MY PRESCRIPTION FOR GOOD GOVERNMENT

PERSPECTIVE FROM THE 19TH HOLE: This is the title I chose for my personal blog, which is meant to give me an outlet for one of my favorite crafts – writing – plus use an image from my favorite sport, golf. Out of college, my first job was as a reporter for the Daily Astorian in Astoria, Oregon, and I went on from there to practice writing in all of my professional positions, including as a Congressional press secretary in Washington, D.C., an Oregon state government manager in Salem and Portland, press secretary for Oregon’s last Republican governor (Vic Atiyeh), and a private sector lobbyist. This blog also allows me to link another favorite pastime – politics and the art of developing public policy – to what I write.

If that headline strikes you as a bit presumptuous, good. It is.

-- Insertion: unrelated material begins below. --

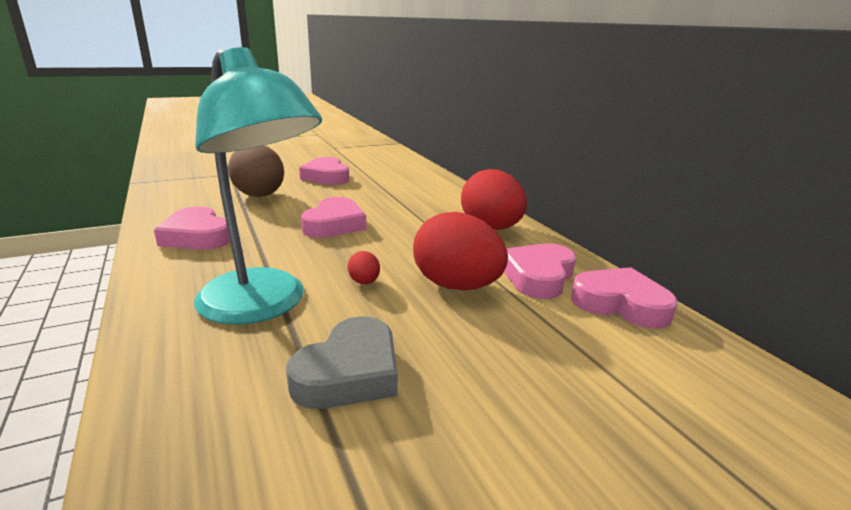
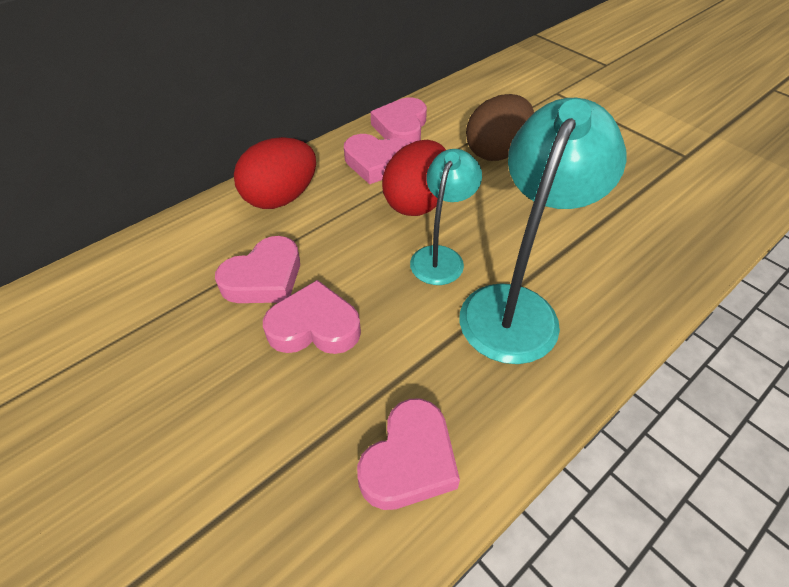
camera: 105 degrees left, 25 degrees up
(260, 196) = (219, 477): brown egg -> brown egg (496, 152)
(326, 177) = (86, 424): pink heart -> pink heart (264, 278)
(349, 373) = (555, 229): grey heart -> none
(364, 282) = (441, 257): red egg -> turquoise lamp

I have no business thinking I will ever be in charge of government, either at the state or federal levels and either by appointment or election. Plus, I am retired. But I do have a few prescriptions for what should constitute good government.

So, here goes.

  1. Good government should be marked by asking one important question: Is there a role for government in regard to this problem and, if there is, how should a government response be designed to achieve the desired result?

Too often, this question is not asked, much less answered. Thus, we have to pay for government solutions to every problem. Does government have a role in some cases? By all means, yes. But not all cases.

Asking this hard question and providing a fact-based answer is first step toward good government.

  1. Good government should be about promises kept, not just promises made.

Making promises is easy. Keeping them is hard. But if promises are just talk, then why listen? Make promises, then keep them.

Let me add one clarification here. If a candidate makes a promise on the campaign trail or an agency head makes a promise in running a program, then finds out he or she cannot fulfill that promise, tell the public the truth. In straightforward facts, describe why a promise cannot be kept. That clarity builds credibility.

  1. Good government should be about achieving results, not just proposing them.

The “promises kept” and “results” items may seem similar. And, I suppose they are. But they also are different, which warrants me, the Bits and Pieces Department director, to give them both standing.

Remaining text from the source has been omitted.